Find provides grave paws for thought
Updated: 2014-01-23 09:42
By Zhang Lei (China Daily)
According to Li Jianmin, a professor at the College of Wildlife Resources, Northeast Forestry University, cats are not ideal candidates for domestication, but mutual interests resulted in felines and humans bonding together.
"Most of the animals that became domesticated were gregarious groups with significant class distinctions. Our ancestors took advantage of those distinctions, replacing the 'leaders' and thus establishing more cohesive and effective control over the animals. As long as there was sufficient food, animals such as pigs, cows and sheep adapted easily to small, enclosed spaces," he said.
"Instead, the cat is a solitary hunter. In order to defend their own territory, they act ruthlessly to their peers.

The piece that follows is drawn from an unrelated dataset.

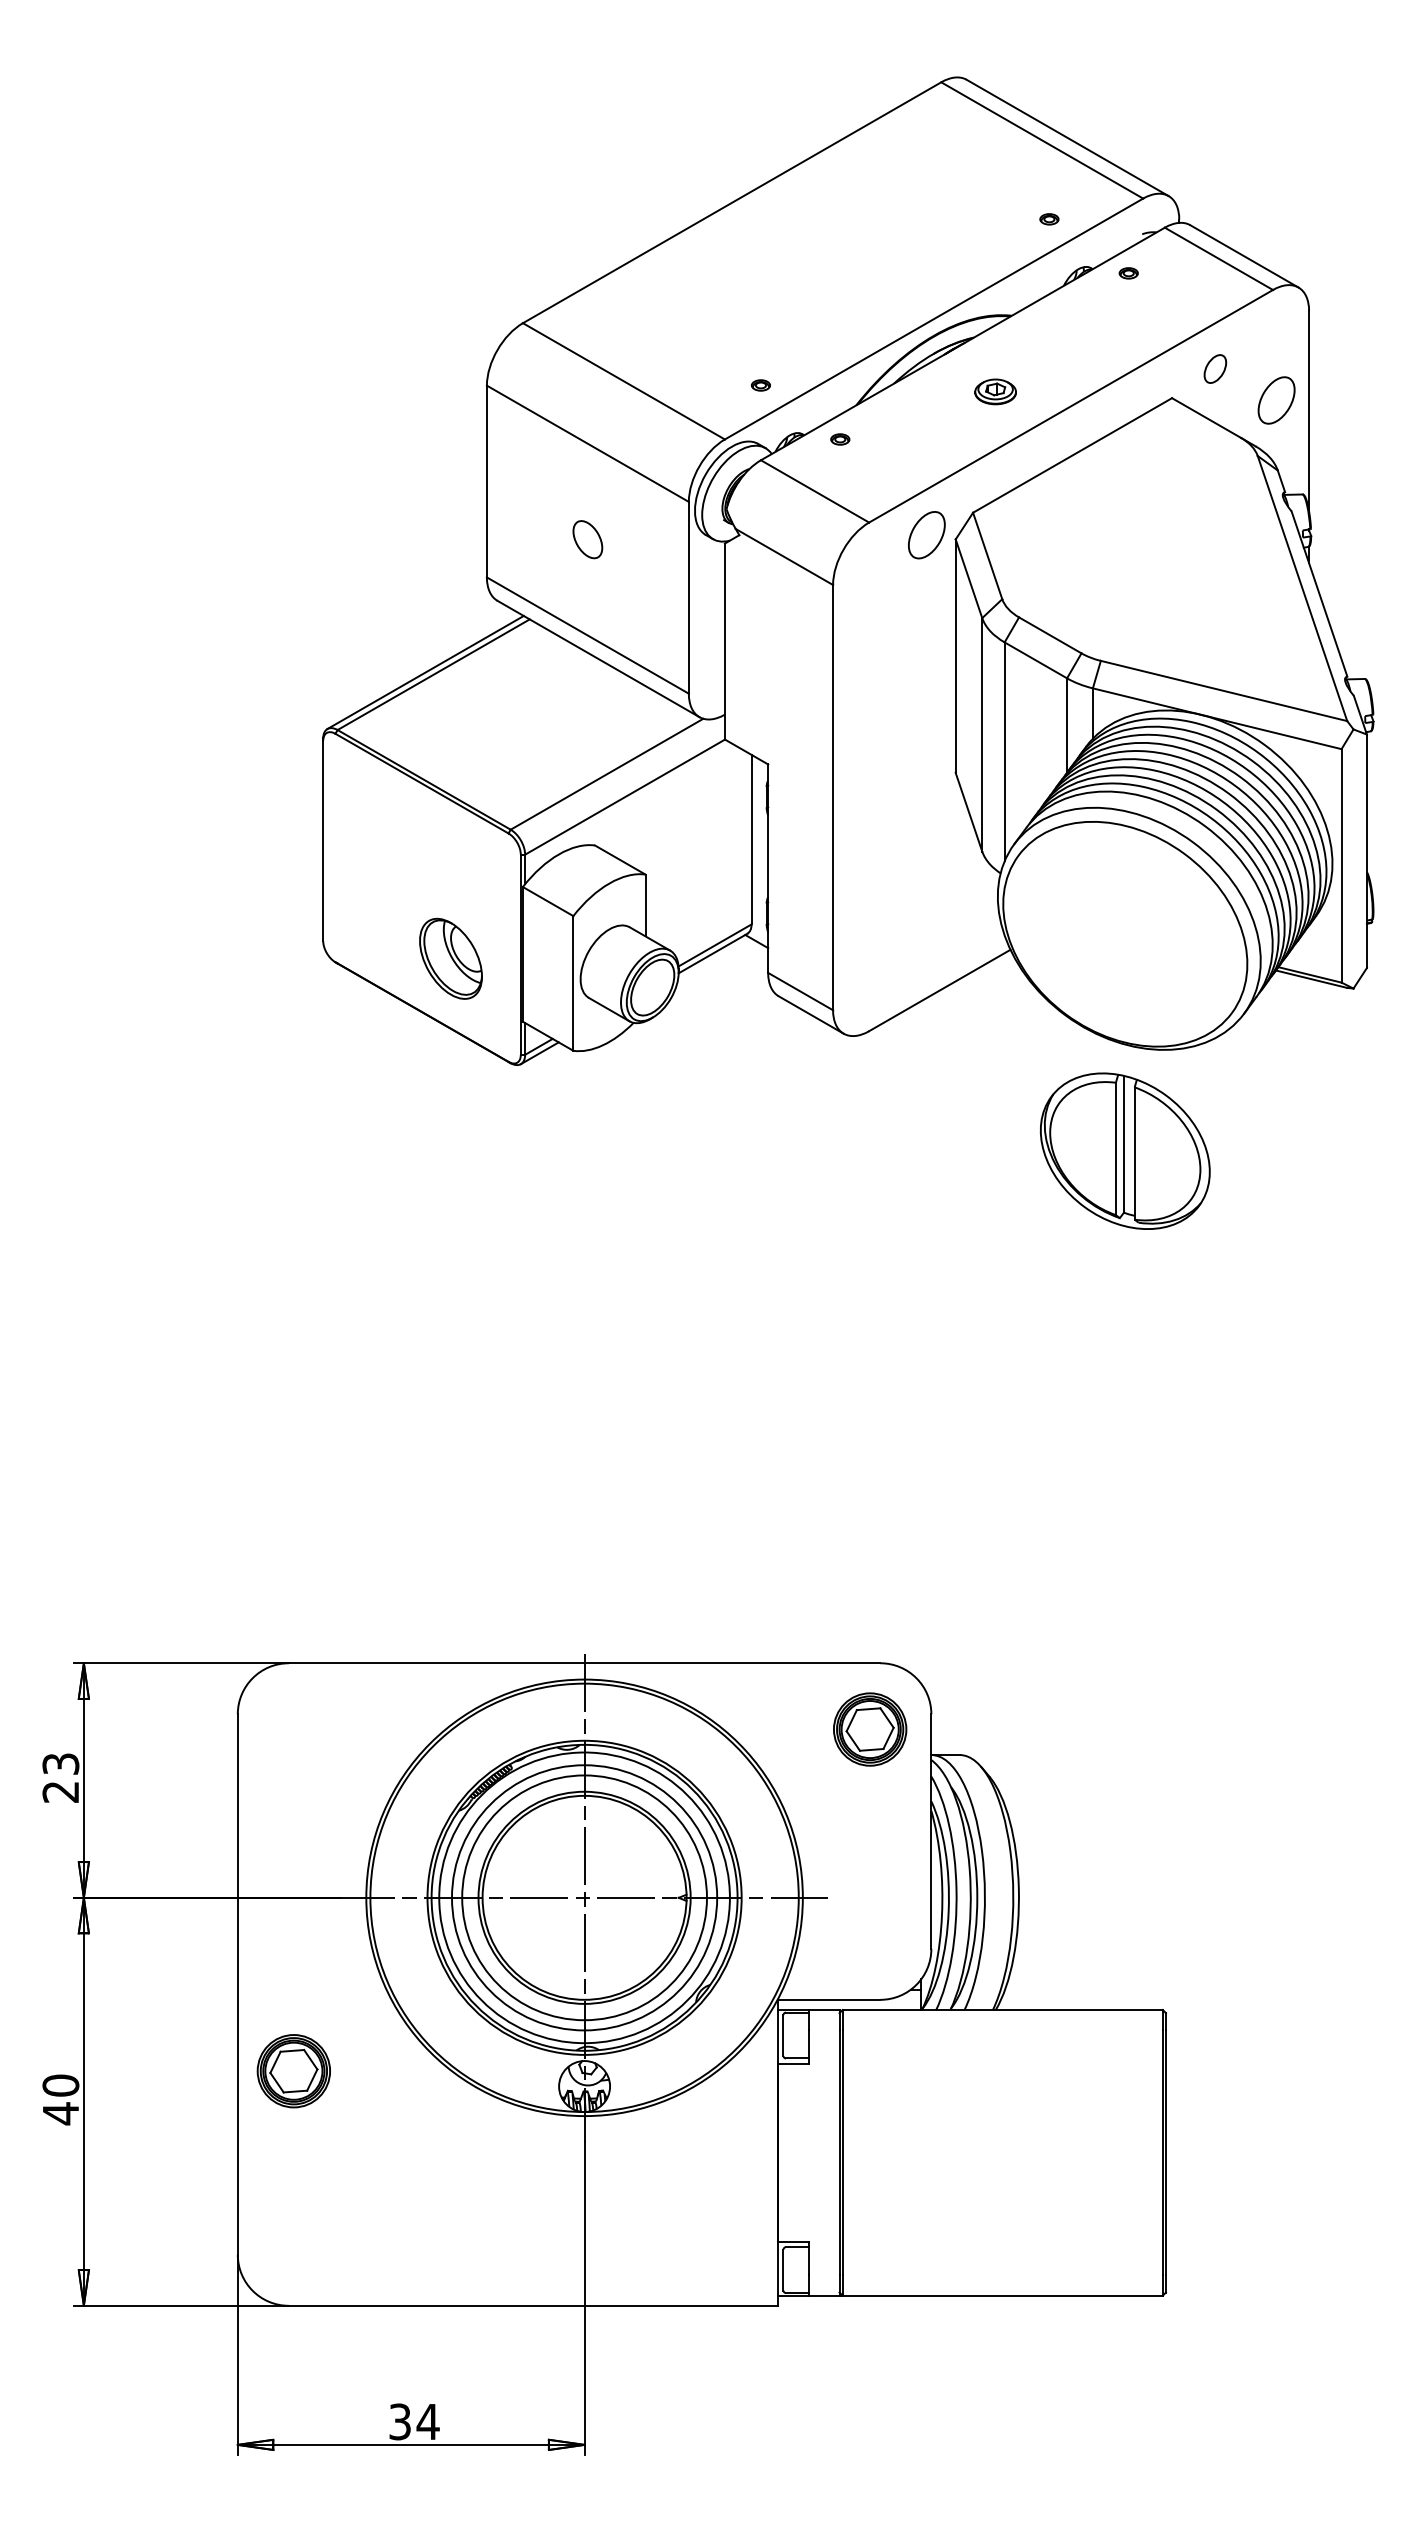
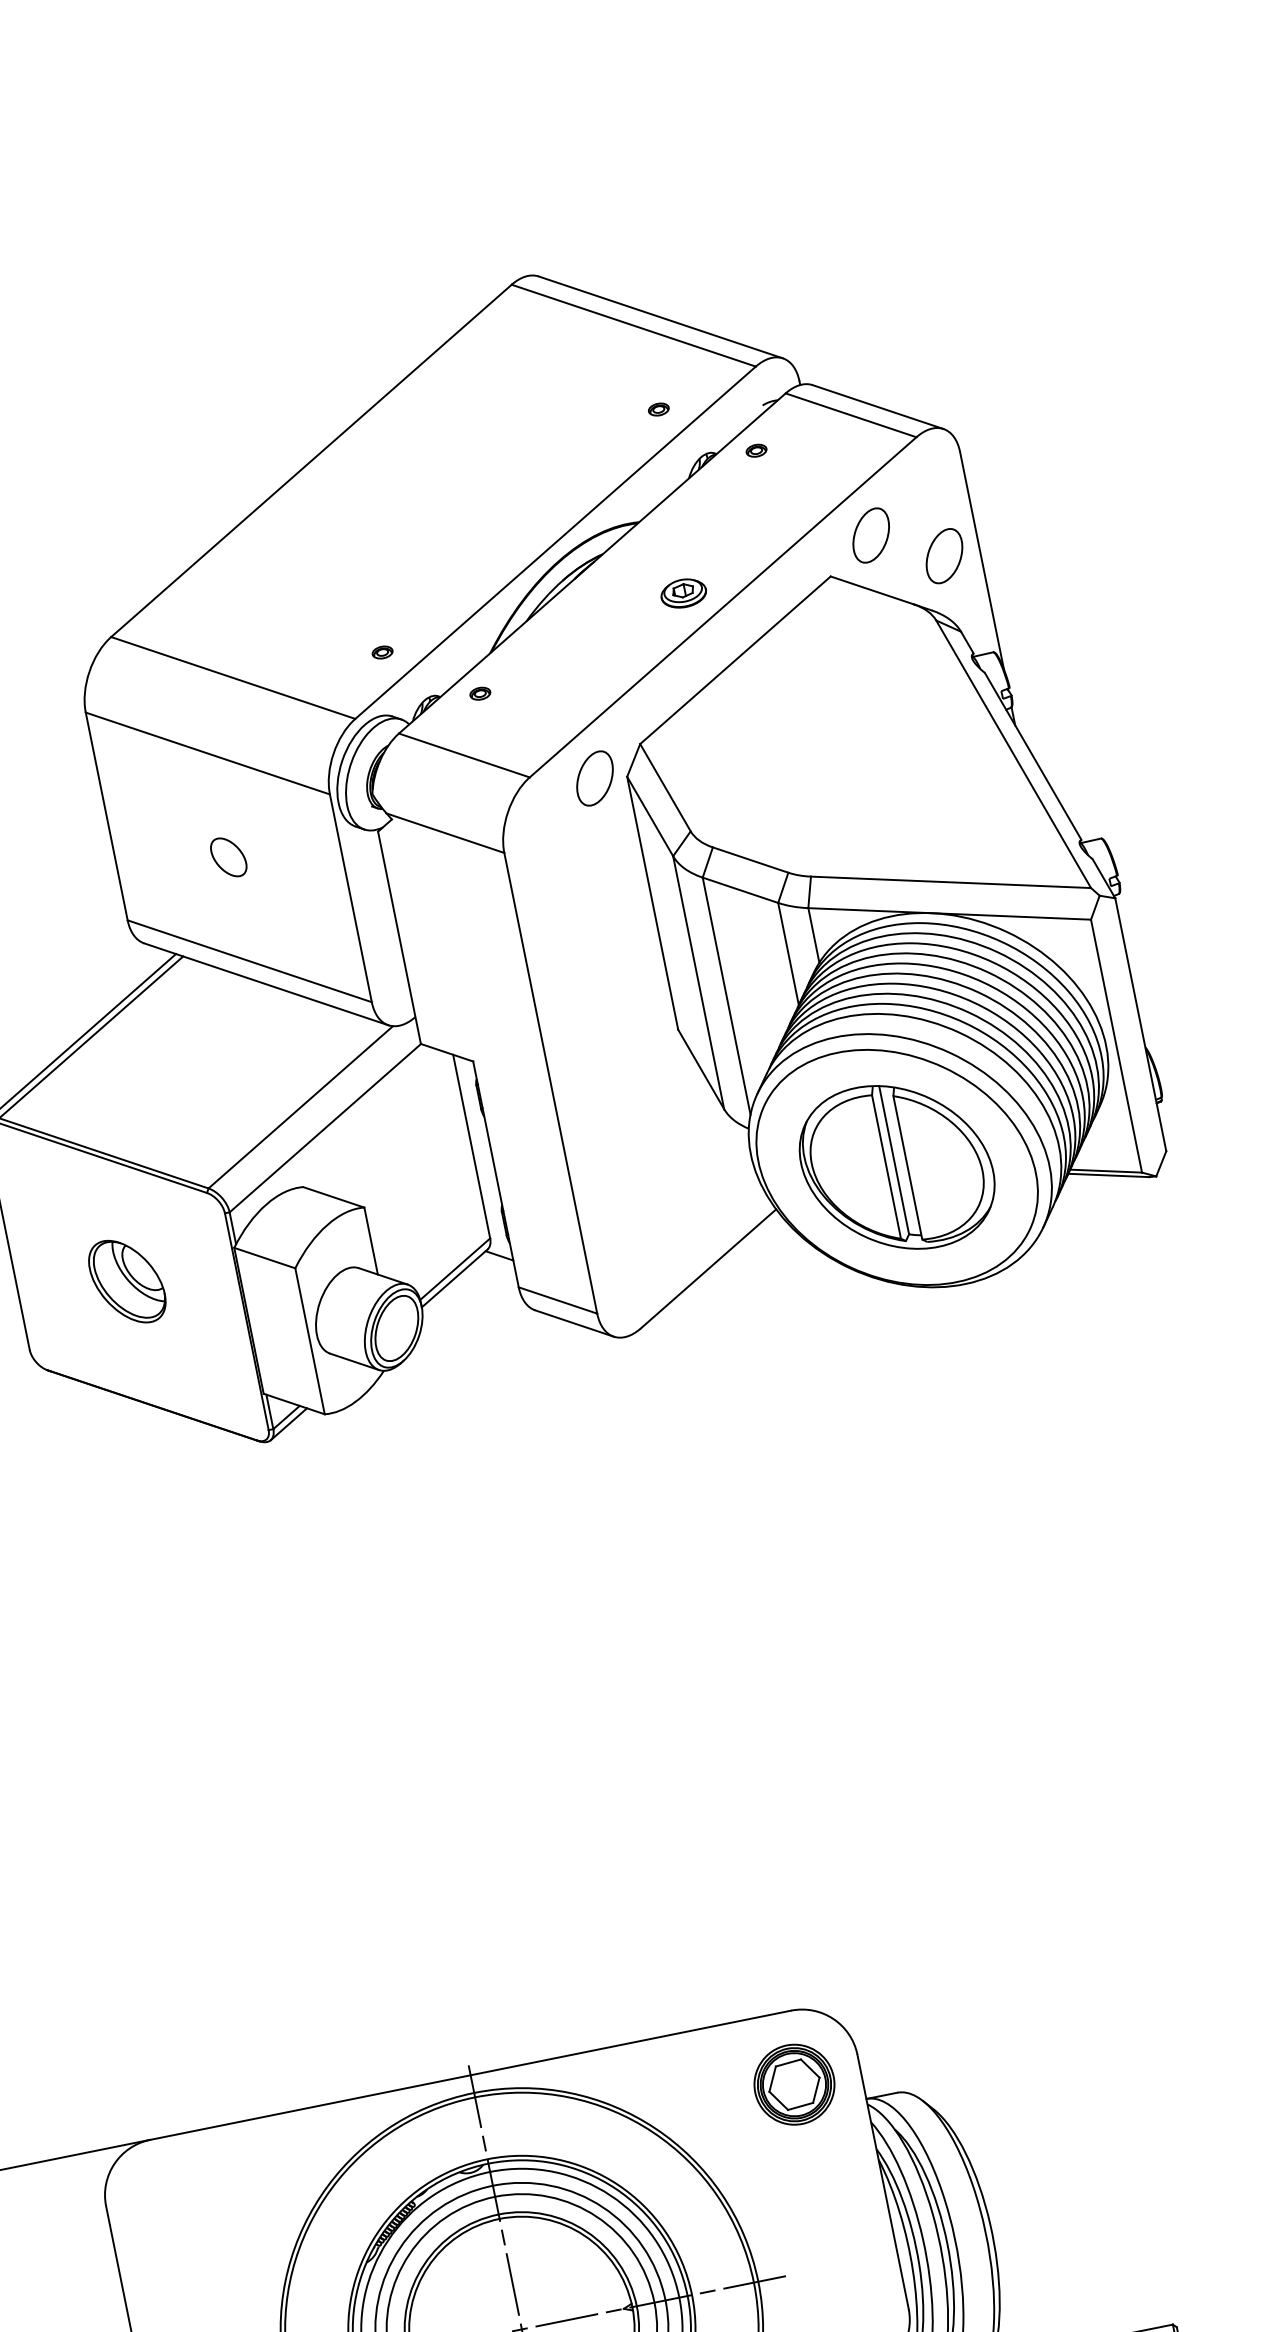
part: (1215, 368) -> (871, 534), size x1.67
part: (995, 391) -> (683, 593), moved
part: (450, 958) -> (126, 1281), moved
part: (1125, 1150) -> (897, 1166), moved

In addition, most domesticated animals mainly eat plants; even dogs evolved from predators to omnivores and can eat practically anything. Cats, however, are 'obligate carnivores', which means they can't digest anything other than meat," he added.
Cats cannot digest carbohydrates and are unable to taste sweet food. Moreover, even domesticated cats are often disobedient. These characteristics suggest that the ancestors of modern domestic cats were willing to live with people simply because they saw opportunities in human communities.
Hu Yaowu referred to this pattern of behavior as "self-domestication". Rather than humans taking the lead, some scientists contend that cats "domesticated humans", who were deceived into believing the opposite.
Hu said the findings in Quanhucun may challenge the established belief that the earliest communication between East and West occurred via the Silk Road 2,000 years ago. The Yangshao Culture (7000-5000 BC) was the first Neolithic Chinese culture within the territory of the Yellow River valley, and the Quanhucun site belongs to the Middle to Late Yangshao Culture (6000-5000 BC).
The Fertile Crescent
If the cats in the region weren't domesticated by the Chinese, it's highly possible that they were introduced from the Fertile Crescent - a relatively moist and fertile zone in Western Asia, the Nile valley and its delta. Studies of the DNA of both modern feral and domestic cats demonstrate that the ancient wildcats of the Fertile Crescent were their maternal ancestors. The semi-arid region also gave birth to the earliest human agricultural civilizations; the cultivation of beans and wheat is known to have originated there, along with the first domesticated sheep, pigs and cows.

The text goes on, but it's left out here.